Speaking on a call with investors yesterday, CEO Don Thompson said the restaurant will drop six Extra Value Meals and eight lower-selling menu items in the US next month, using its London restaurants, which feature smaller menus with a focus on core products, as a template.

“We need to get the core menu back to a size where the customer can quickly understand their order,” Thompson said, speaking along with Mike Andres, president of McDonald’s US.

Andres said the restaurant is looking to focus on “core burgers and core breakfasts”, having seen no degradation in sales after testing the reduction of menu items.

“80% of our sales come from a small subset of the menu,” Andres says.

McDonald’s latest quarter results showed that total group sales had declined by 5% year-on-year to $6.99bn, while global comps had declined by 3.3%. The results did not strip out UK sales data.

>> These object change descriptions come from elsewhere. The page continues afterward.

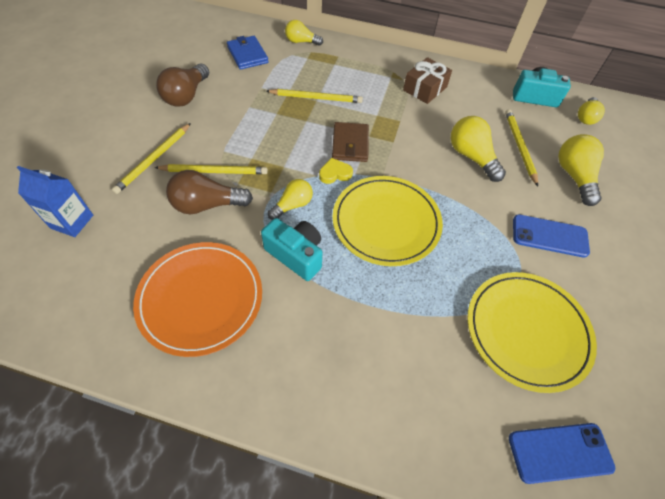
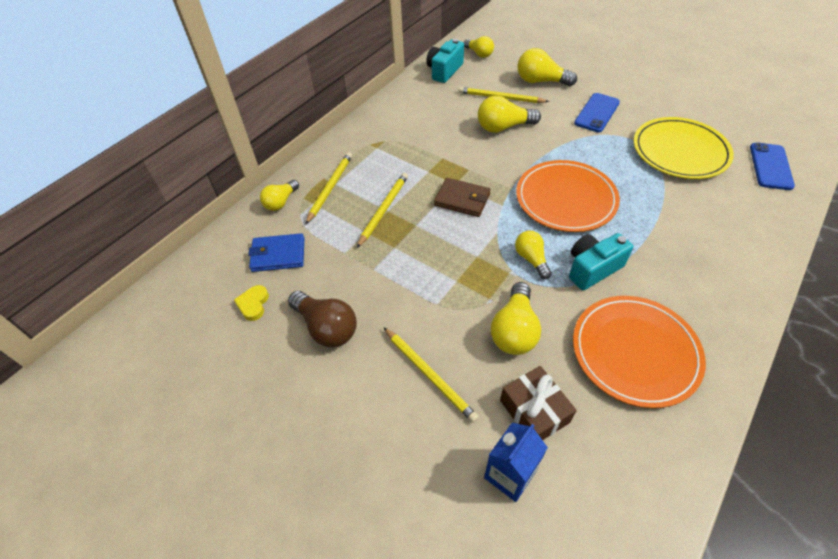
camera: 65 degrees left, 5 degrees down
(207, 205) = (514, 330): brown light bulb -> yellow light bulb
(214, 171) = (467, 317): yellow pencil -> yellow pencil (330, 188)
(335, 173) = (498, 219): yellow heart -> yellow heart (253, 304)
(386, 222) = (565, 199): yellow plate -> orange plate
(425, 88) = (405, 130): brown gift -> brown gift (534, 411)

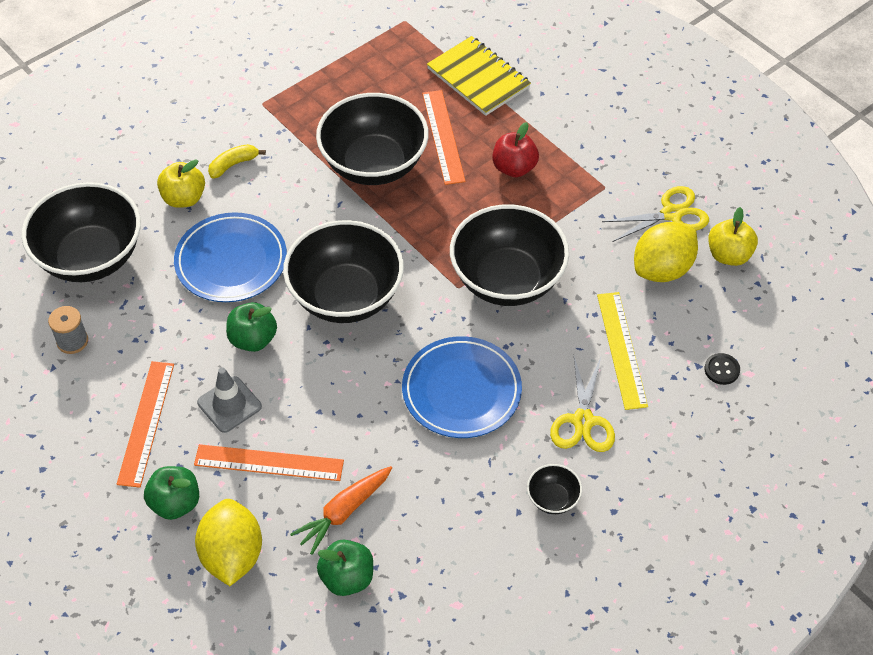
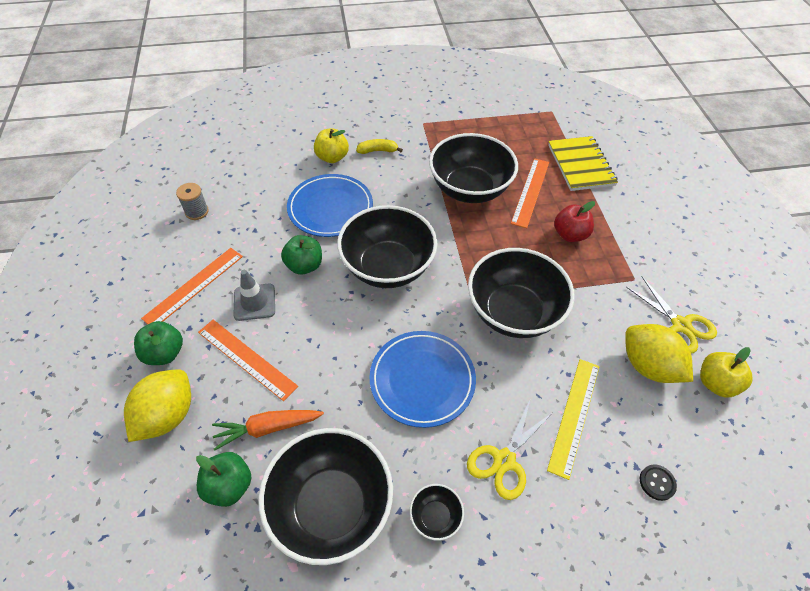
camera: 30 degrees right, 0 degrees up
(91, 257) = (250, 167): black bowl -> black bowl (331, 506)
(662, 269) = (648, 366): yellow lemon -> yellow lemon turned 60 degrees clockwise
(671, 214) = (680, 325): yellow scissors -> yellow scissors turned 45 degrees clockwise

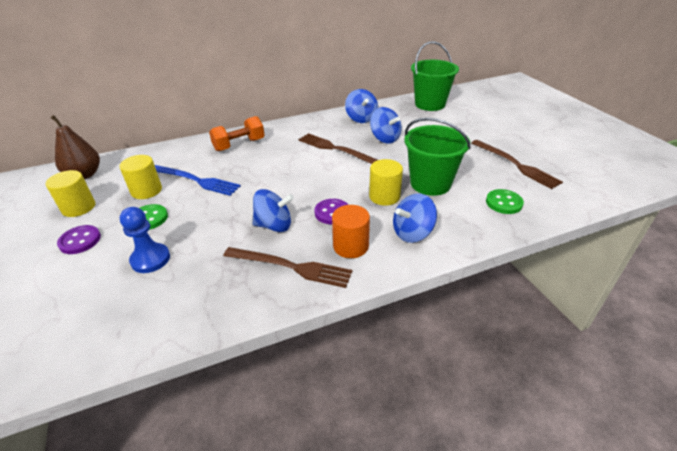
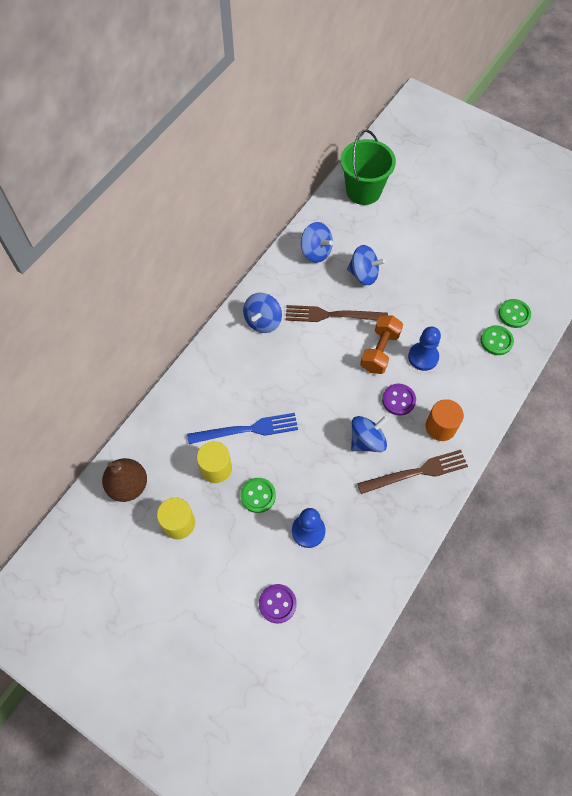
camera: 35 degrees left, 25 degrees up
(80, 241) = (229, 552): purple button -> purple button (277, 604)
(239, 145) = (234, 358): orange dumbbell -> orange dumbbell (380, 351)
(384, 196) = (423, 357): yellow cylinder -> blue pawn
(412, 233) = (472, 387): blue spinning top -> blue spinning top (263, 321)
(430, 183) = (447, 320): green bucket -> none
(468, 213) = (496, 341): none -> green button
(516, 165) = (496, 257): brown fork -> none

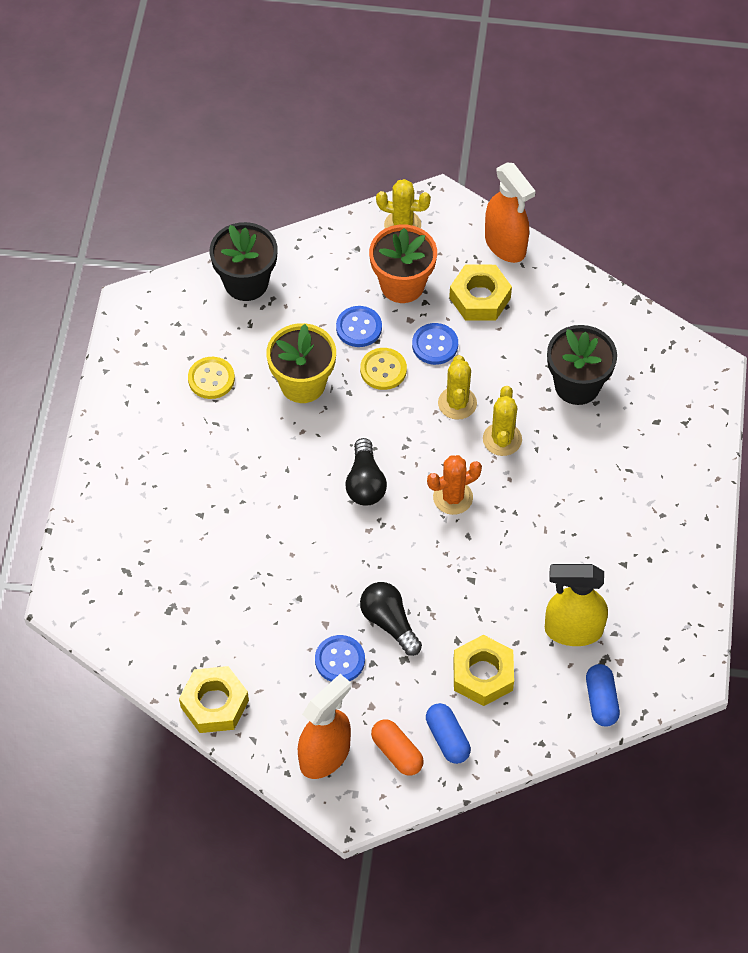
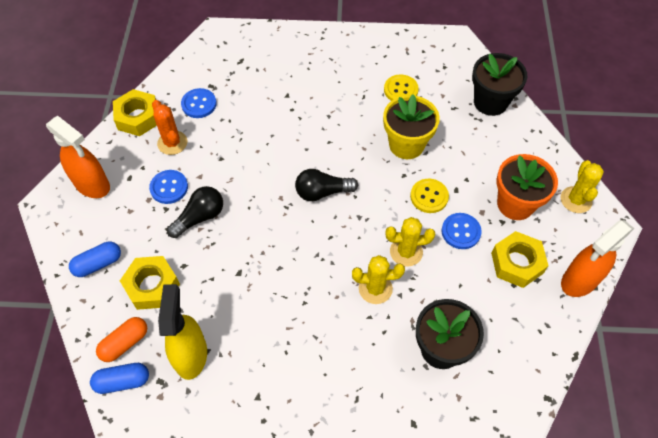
camera: 85 degrees right, 0 degrees up
(359, 328) = (466, 177): blue button -> blue button (199, 104)
(397, 752) = (90, 230): orange capsule -> orange capsule (125, 343)
(453, 497) = (314, 254): orange cactus -> orange cactus (172, 143)

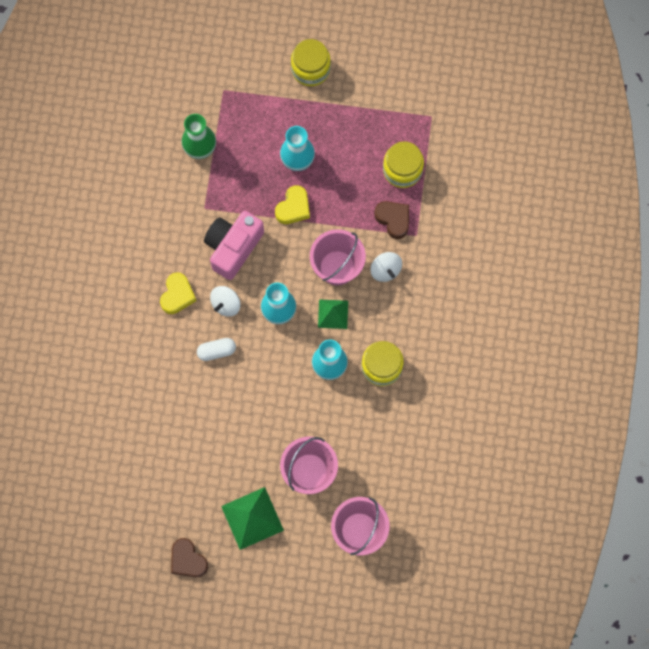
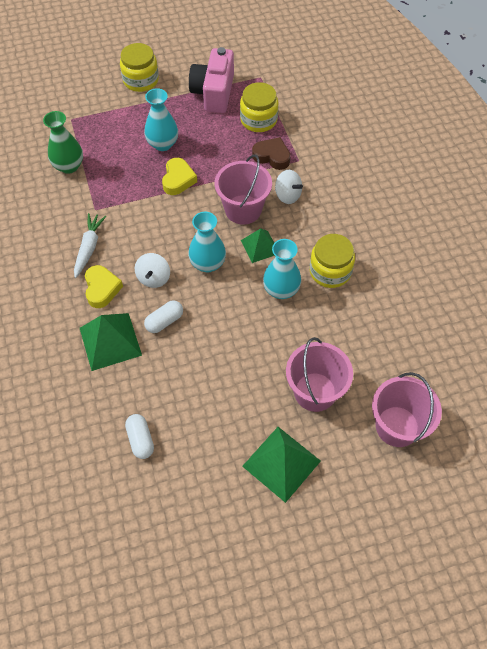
camera: 25 degrees left, 15 degrees down
(153, 448) = (140, 440): none -> white capsule
(164, 350) = (110, 341): none -> green pyramid
(183, 247) = (89, 248): none -> white carrot
(188, 560) = (234, 540): brown heart -> none
(233, 247) = (137, 230): pink camera -> pink camera (214, 92)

The restaurant is also looking to expand “Create Your Taste” to new markets, a tool that lets customers select their own toppings and ingredients to build their own burgers through a touchscreen. Andres says the tool will be in three markets by the third quarter of 2015.

As part of the focus on core menu items, the restaurant is also looking to reduce the number of ingredients in its products.

“We want the things you find in your pantry to go into our food,” Thompson says.

He also reiterated that the restaurant is looking to offer different types of service to customers through table service and mobile ordering options. Last month, the restaurant announced the launch of a mobile app worldwide that will offer promotions and payments in order to enhance the customer experience.

McDonald’s also hosted its first “hackathon” in London last month, tasking participants to “build the restaurant experience for the next generation”.

The company also sees opportunity for franchise growth in markets such as the UK, where 81% of restaurants are franchised compared to 89% in the US.